Mas talvez nenhuns outros tenham feito mais um homem do que aqueles que leu na infância, pois se é garantido que um livro não transforma o mundo, certo é também que pode mudar a vida de um leitor.
A gradual consciência disto me levou a guardar na estante, como num relicário, os livros que os meus dias de menino me pousaram no colo. E aqueles outros que o magro porta-moedas de criança de vez em quando me permitia adquirir, com a aquiescência dos pais.

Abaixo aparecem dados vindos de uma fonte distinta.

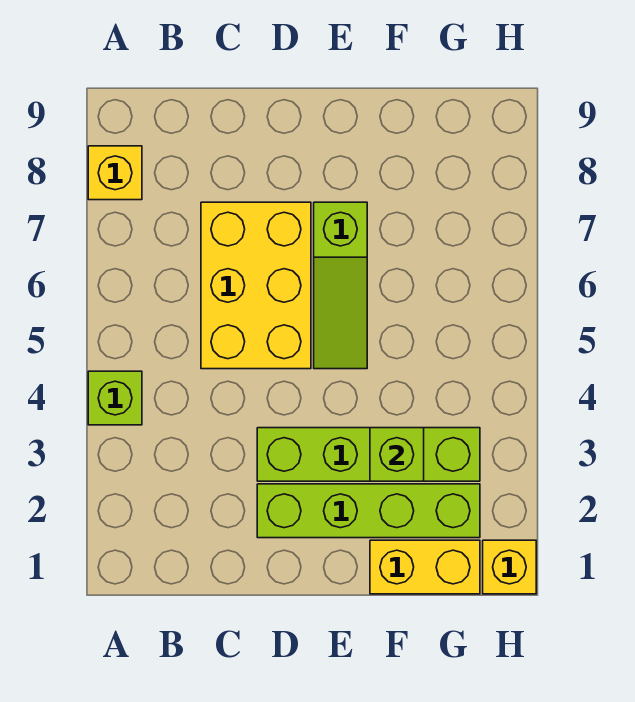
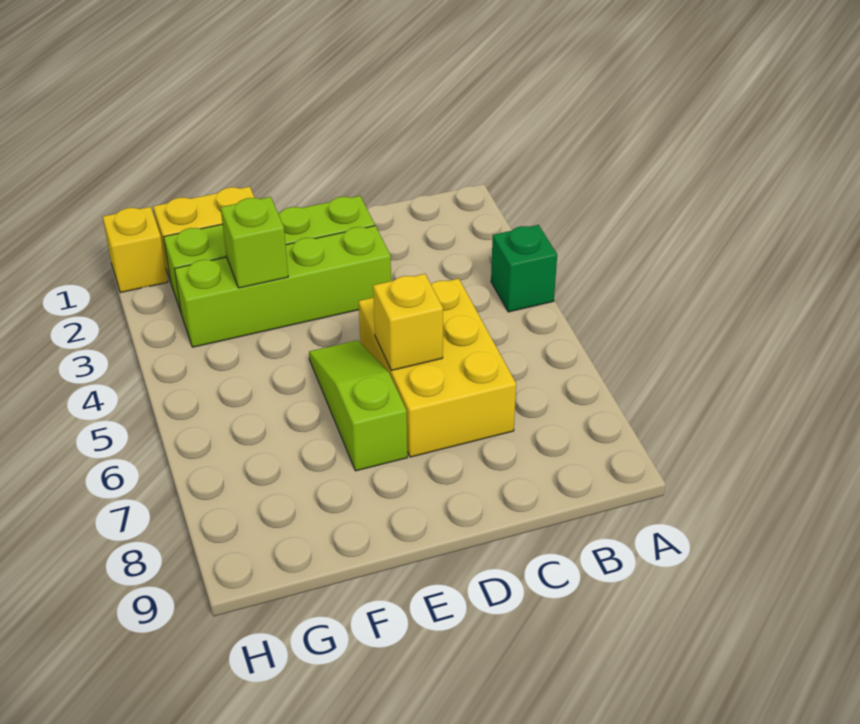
lime brick A4 level 1 -> green brick A4 level 1
yellow brick A8 level 1 -> yellow brick D6 level 2

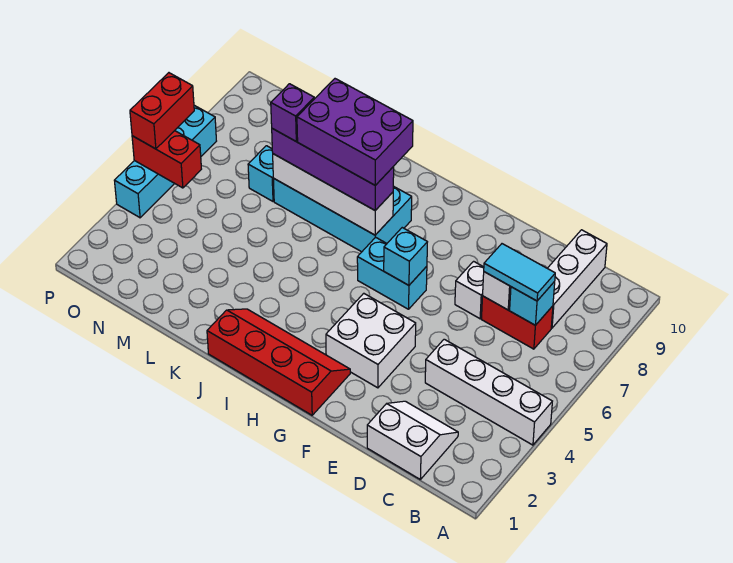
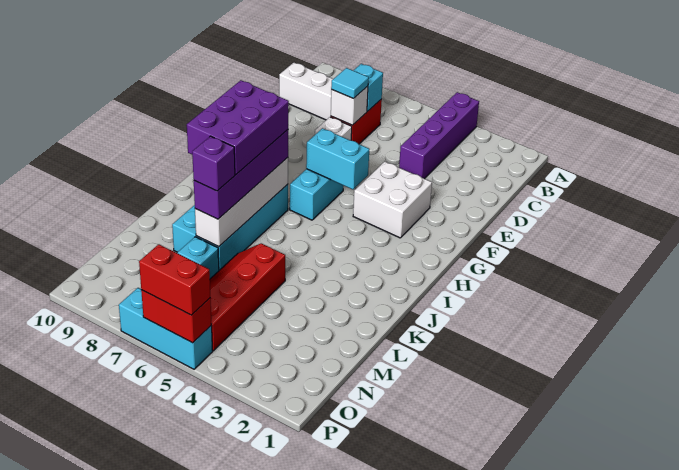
white brick A4:D4 level 1 -> purple brick A4:D4 level 1
white slope C1:D2 level 1 top 1 -> none
cyan tile C7:D7 level 3 -> cyan tile D7 level 3
red slope G1:J2 level 1 top 1 -> red slope L5:O6 level 1 top 5
cyan brick G6 level 2 -> cyan brick G5:G6 level 2
red brick O5:P5 level 2 -> red brick P5:P6 level 2
cyan brick P4:P7 level 1 -> cyan brick P5:P7 level 1

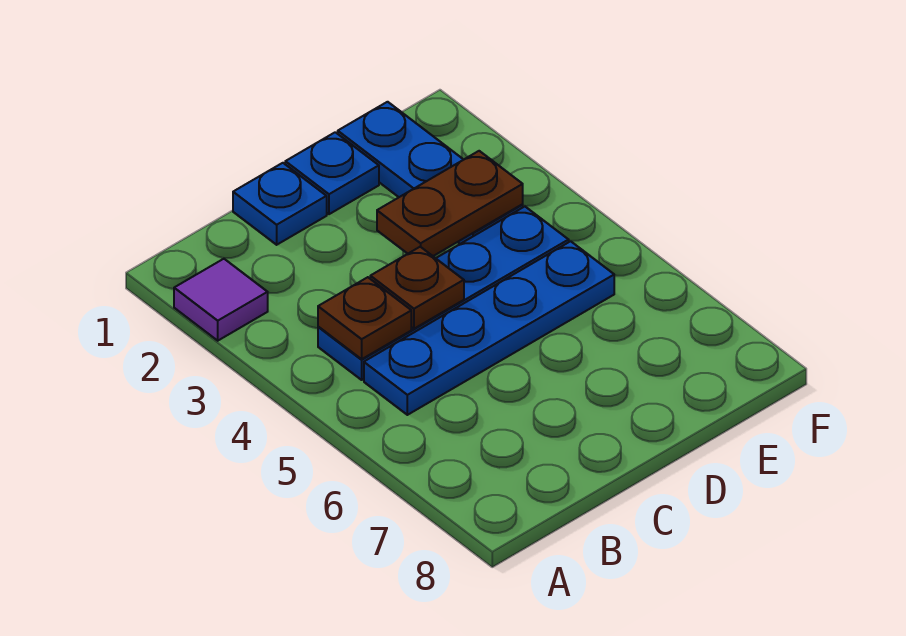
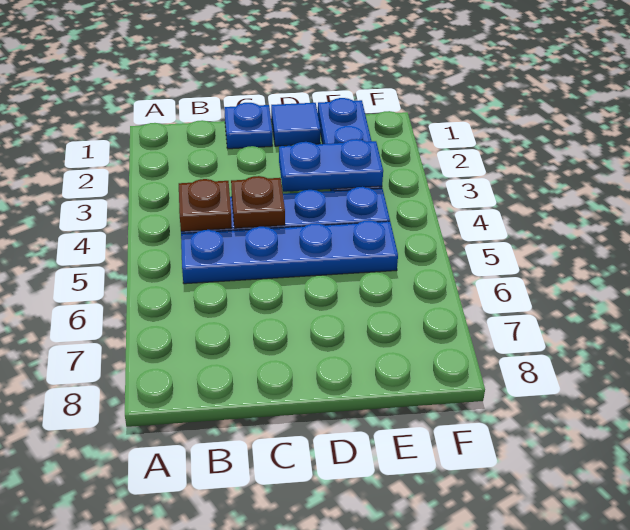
purple tile A2 level 1 -> none
blue plate D1 level 1 -> blue tile D1 level 1
brown plate D3:E3 level 2 -> blue plate D3:E3 level 2

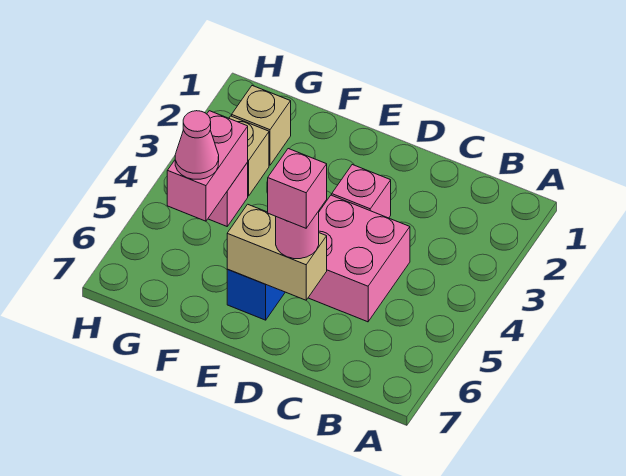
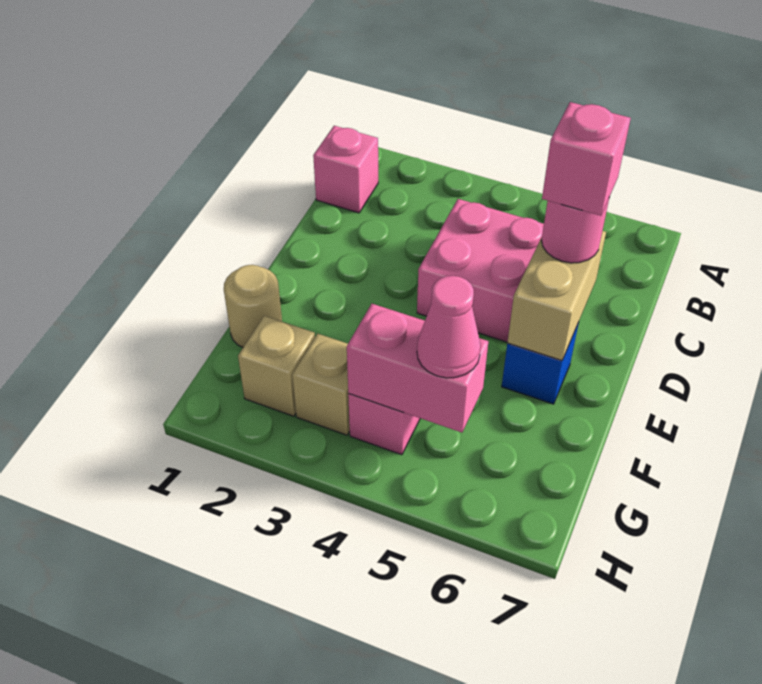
pink brick D3 level 1 -> pink brick B1 level 1
none -> tan round brick F1 level 1

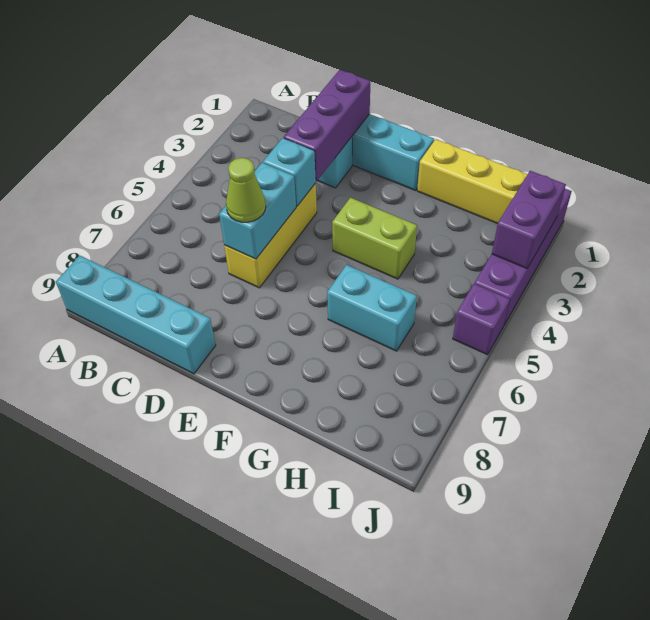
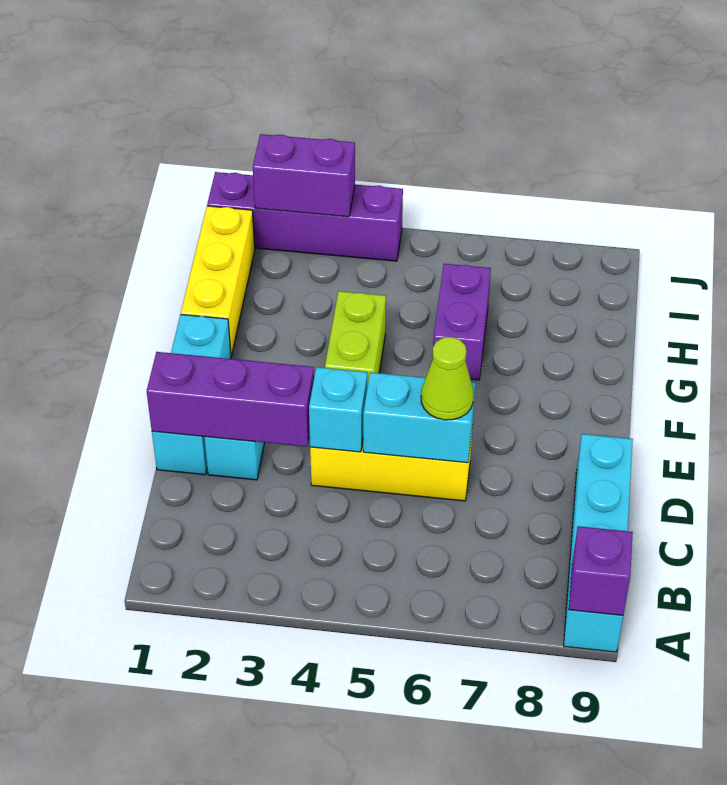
cyan brick G6:H6 level 1 -> purple brick G6:H6 level 1
purple brick J5 level 1 -> purple brick A9 level 2

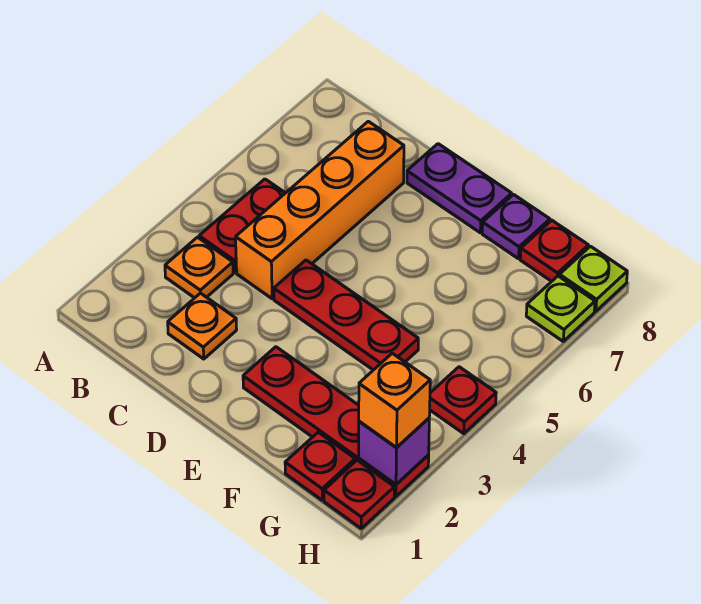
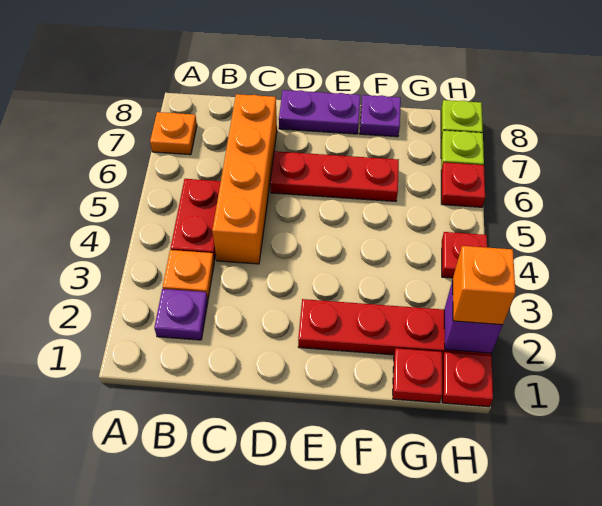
none -> purple plate B2 level 1
orange plate C2 level 1 -> orange plate A7 level 1
red plate D4:F4 level 1 -> red plate D6:F6 level 1
red plate G8 level 1 -> red plate H6 level 1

Grandes livros? Longe disso (tirando um ou outro). Mas que poderia eu saber, nessa época, dos grandes livros que enformavam o mundo? Para o menino que eu era, grandes eram, sem dúvida, os que lia.
Sapato de Fogo e Sandália de Vento, de Ursula Wolfel, ensinava-me a alegria de ter um pai que nos leva a conhecer mundo, estrada fora. E que, por meio de parábolas (ou seja, de palavras), vai dando forma e sentido às comoções e conquistas, aos medos e enganos com que a vida nos torna o caminho suave ou pedregoso. Talvez um outro livro, Companheiros de Spártaco, de um obscuro Eric Houghton, me tenha inoculado a alergia à injustiça, à exploração do homem pelo homem. Terá sido A Gruta, de Nan Chauncy, a tornar-me para sempre sensível aos gestos de rebeldia? E os livros de aventuras que li até aos dez anos e que, sem sair de Portugal, me deram as primeiras imagens da Hungria, da Alemanha, da Andaluzia, dos Andes, da América do Norte, do Alasca ou da Nova Zelândia? (Lá ia eu à procura do mapa do mundo.)
Muitos outros livros, certamente, me fizeram. Mas como não recordar a vez primeira que li a descrição de abertura de A Menina do Mar, de Sophia de Mello Breyner Andresen, estampada nas páginas do meu livro de Português do primeiro ano do liceu? Menino que amava a areia e o mar, os rochedos e os navios, como poderia eu ficar indiferente a essa espécie de poema em prosa que vinha envolver a praia numa aura de estesia, coisa nunca vista por mim nem “ouvida” (sim, porque ler, ler por hábito apura também o ouvido interior, aquele que nos diz se uma frase escrita possui, ou não, a eufonia, a elegância, a respiração necessárias). Pela primeira vez, o real, o “meu” real tomava a forma de palavras, isto é, convertia-se em linguagem. E que linguagem. Linhas de prosa que apetecia ler em voz alta saboreando cada palavra como se na língua se sentisse o sal da maresia, o granulado da areia, o rumor da água e das plantas e bichos marinhos. Com A Menina do Mar aprendi, talvez, sem disso ter ainda consciência, que as palavras não se limitam a dar nome às coisas, as palavras são, elas próprias, coisas – como a poesia, lida mais tarde com devoção, viria confirmar.
Depois, terei entendido que a vida de cada um é uma construção, feita pelo próprio, pelos outros, pelo vasto mundo, e obedecendo a um projeto que em nós se vai esboçando. Mostraram-mo as biografias lidas na infância: de Joana d’Arc, de Mark Twain, de Pasteur, de Daniel Boone, de Abraham Lincoln… Mas também a de Camões, contada, em cromos de banda desenhada, pelos belos desenhos de Carlos Alberto Santos e pelo texto de José de Oliveira Cosme.
Por isso, como não amar os livros, esses companheiros de sempre, na saúde e na doença, até que a morte nos separe? E como não sublinhar, uma vez mais, o papel essencial do livro infantil na sempre inacabada construção de um homem?
(Sublinhados nossos.)
(*) Dia Internacional do Livro Infantil - 2 de Abril, data do nascimento de Hans Christian Andersen (Odense, Dinamarca, 1805).